This Enable INIT_DONE Output option is available in the Quartus II
software from the General tab of the Device & Pin Options dialog box.
If the INIT_DONE pin is used, it is high because of an external 10-kΩ
pull-up resistor when nCONFIG is low and during the beginning of
configuration. Once the option bit to enable INIT_DONE is programmed
into the device (during the first frame of configuration data), the
INIT_DONE pin goes low. When initialization is complete, the
INIT_DONE pin is released and pulled high. The MAX II device must be
able to detect this low-to-high transition, which signals the device has
entered user mode. When initialization is complete, the device enters user
mode. In user-mode, the user I/O pins no longer have weak pull-up
resistors and function as assigned in your design.
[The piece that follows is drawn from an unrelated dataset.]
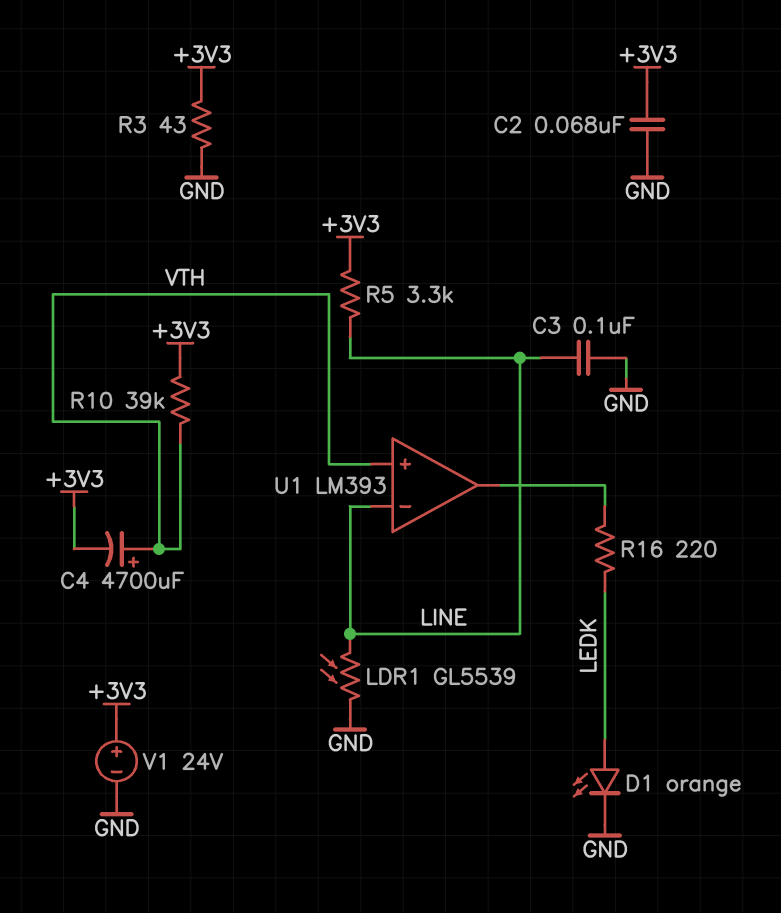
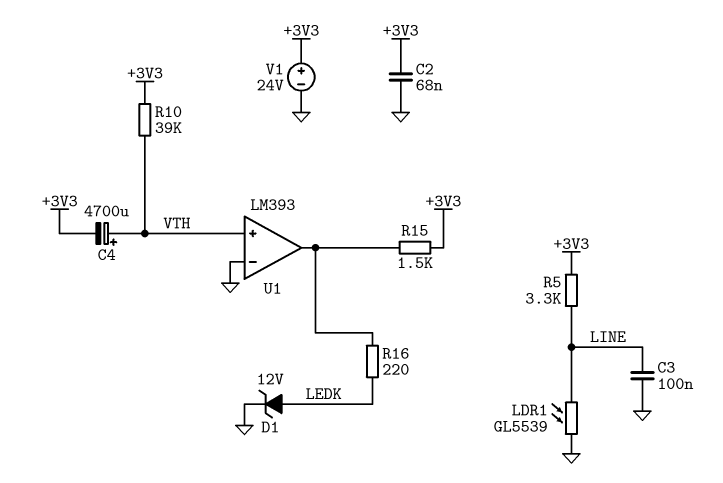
D1: LED orange (A LEDK, K GND) -> zener 12V (A LEDK, K GND)
R3: 43 (+3V3, GND) -> none
R15: none -> 1.5k (+3V3, U1/out)
U1 pin in-: LINE -> GND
To ensure DCLK and DATA[7..0] are not left floating at the end of
configuration, the MAX II device must drive them either high or low,
whichever is convenient on your board. The DATA[7..0] pins are
available as user I/O pins after configuration. When you select the FPP
scheme in the Quartus II software, as a default, these I/O pins are
tri-stated in user mode. To change this default option in the Quartus II
software, select the Pins tab of the Device & Pin Options dialog box.
The configuration clock (DCLK) speed must be below the specified
frequency to ensure correct configuration. No maximum DCLK period
exists, which means you can pause configuration by halting DCLK for an
indefinite amount of time.
1
If you are using the Arria GX decompression feature and need
to stop DCLK, it can only be stopped three clock cycles after the
last data byte was latched into the Arria GX device.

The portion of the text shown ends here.